Nessun Comune piemontese risulta tra i finanziati beneficiari dei "Contributi per l'anno 2019 per interventi riferiti a opere pubbliche di messa in sicurezza degli edifici e del territorio". Sulla prima graduatoria pubblicata nel 2018, solo due enti piemontesi erano tra i beneficiari. Ora, sulla graduatoria del secondo bando lanciato a settembre dal Ministero dell'Interno, il Piemonte è totalmente escluso. Vengono infatti premiati, come stabilito nella legge di bilancio 2018, i Comuni con maggior disavanzo, dove dunque le Amministrazioni hanno gestito nel peggior modo possibile la cosa pubblica.
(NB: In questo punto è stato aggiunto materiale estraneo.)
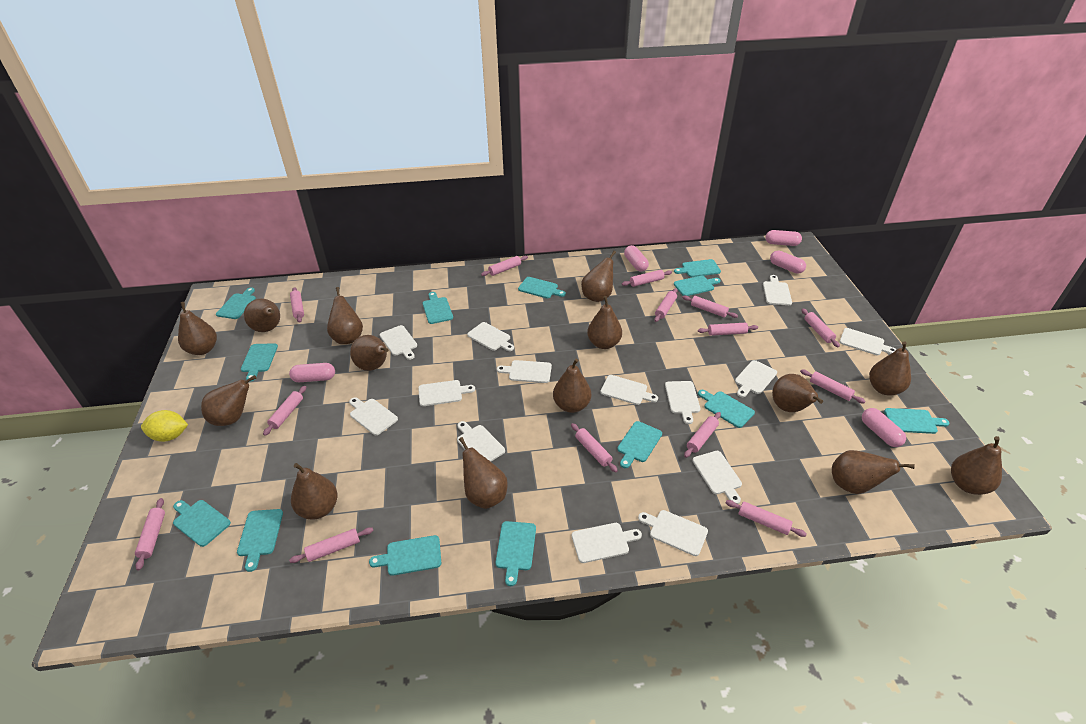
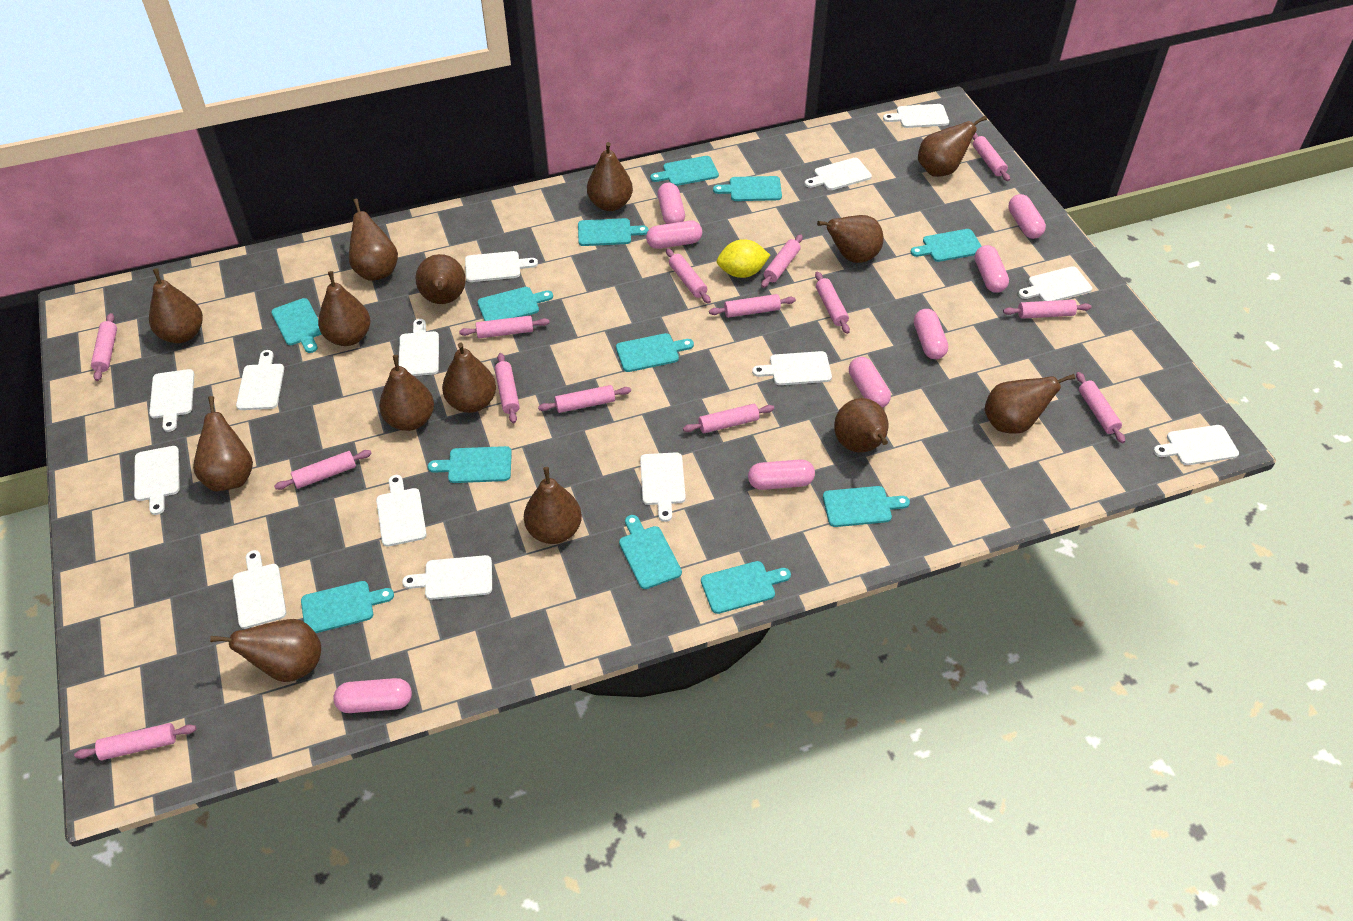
pink capsule: 5 -> 8
turquoise cutting board: 13 -> 12

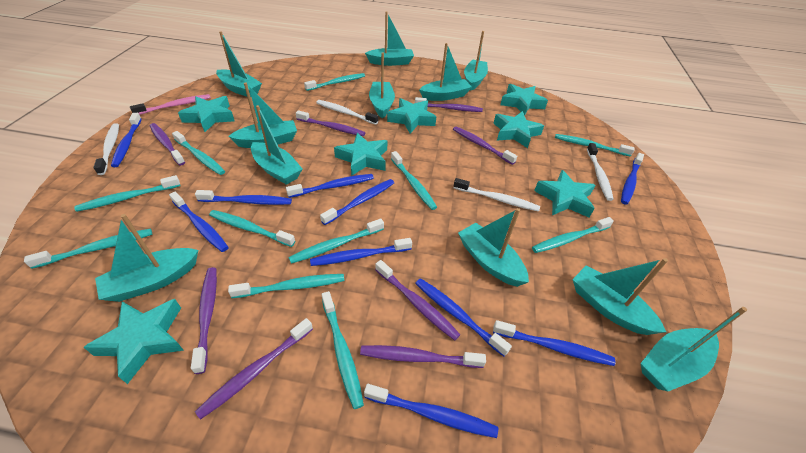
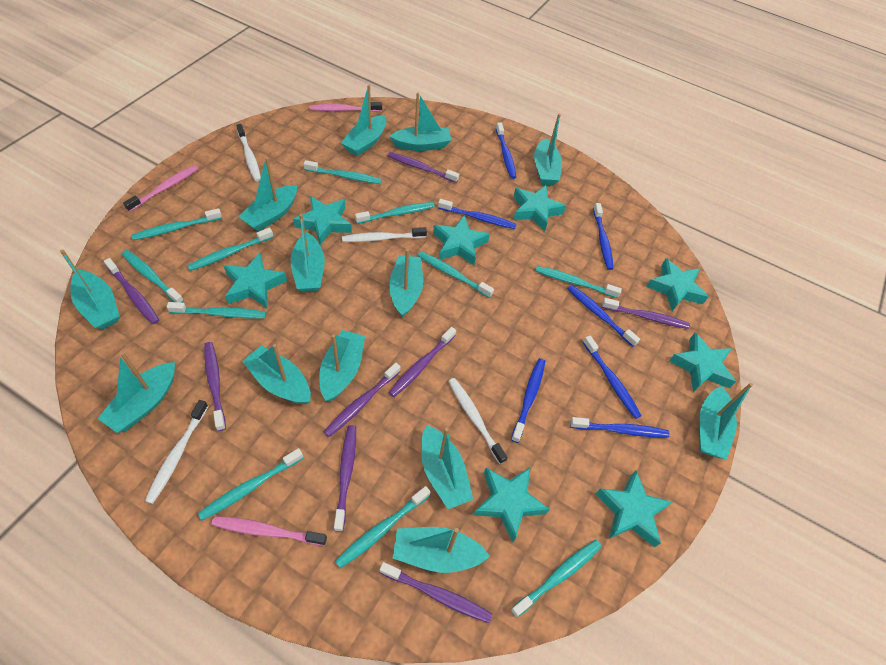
blue toothbrush: 10 -> 7
pink toothbrush: 1 -> 3
turquoise boat: 11 -> 13
turquoise star: 7 -> 8

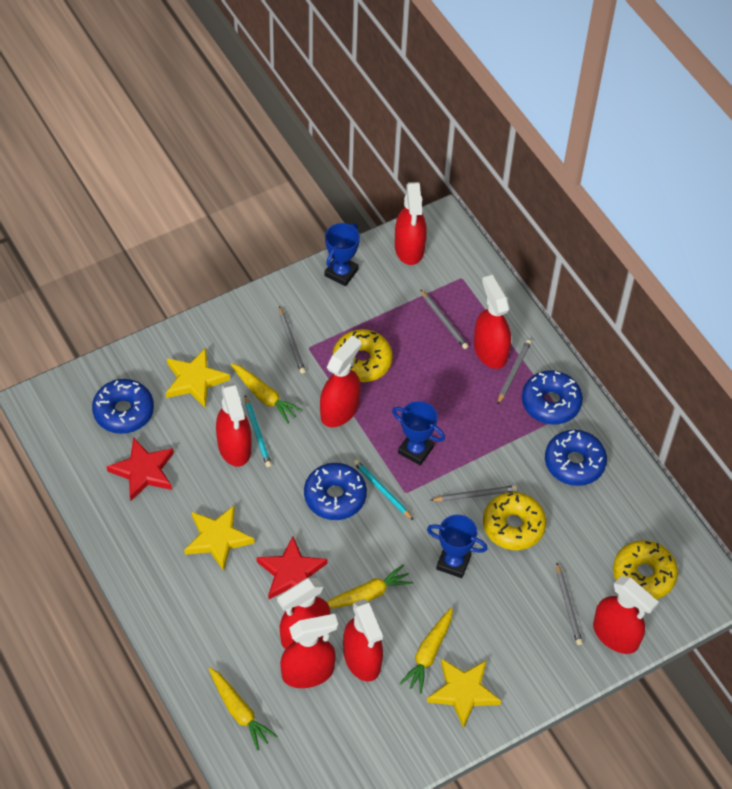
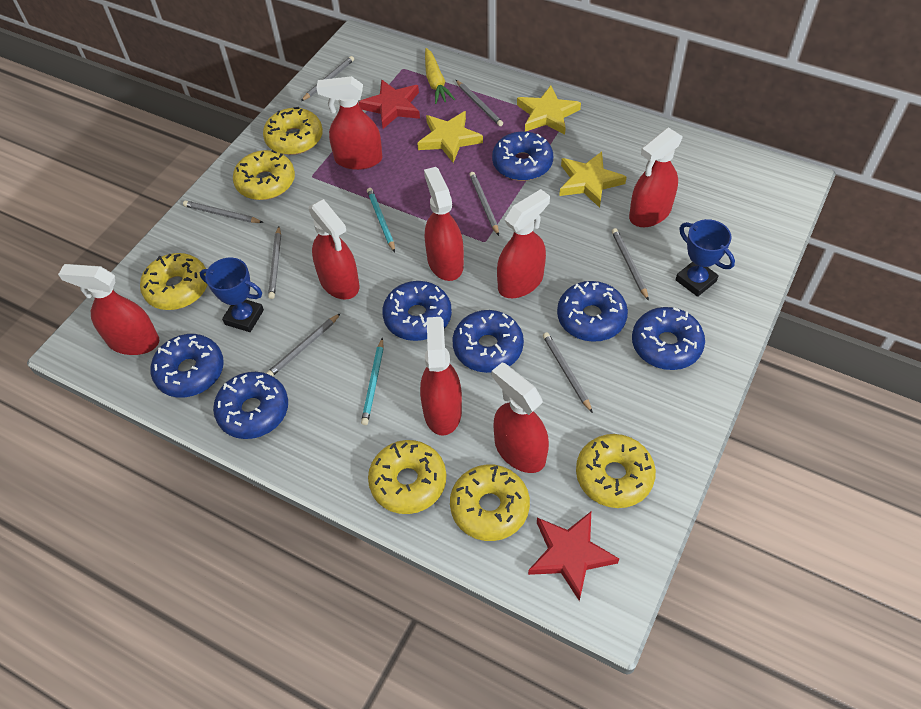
blue donut: 4 -> 7
blue trophy: 3 -> 2
grey pencil: 5 -> 8
yellow carrot: 4 -> 1
yellow donut: 3 -> 6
Dato che i Comuni piemontesi sono virtuosi, nessuno accede ai 300 milioni di euro di risorse, come da decreto pubblicato dal Viminale qualche ora fa. Molti i Comuni ammissibili, nessuno però finanziato.

Uncem ritiene questa situazione, per la seconda volta, molto grave. Sono rimasti esclusi dalla graduatoria tutti i Comuni con un bilancio solido senza criticità e passivi. Lo scriveremo al Ministro dell'Interno. Uncem aveva chiesto già a inizio 2018 al Ministero di annullare tutta la prima procedura di gara, di ripensarla, andando a scegliere i progetti nel merito, premiando le urgenze vere e non chi fa più debiti, ma anche di individuare specifiche risorse per ciascuna regione. Il secondo bando del Ministero (con la possibilità di inviare la domanda entro il 20 settembre 2018) aveva tenuto invariati i criteri stabiliti dalla legge di bilancio. Oggi le graduatorie del bando vanno sospese.

Dopo una prima volta, c'è dunque stata una reiterazione con gli stessi criteri del bando. Le conseguenze nella graduatoria finale sono evidenti: nessun progetto piemontese finanziato. Senza un cambio di rotta, stessa cosa potrà succedere sul terzo bando (previsto entro la fine dell'anno 2019, dotato di 400 milioni di euro) e sulla relativa graduatoria che arriverà nel 2020. La soluzione è una sola, rivedere tutto il sistema. 300milioni di euro non sono noccioline. Occorre finanziare progetti veramente utili, andando nel merito delle valutazioni e degli impatti delle opere pubbliche sui territori. A oggi non è assolutamente così. E l'esclusione del Piemonte ne è la prova.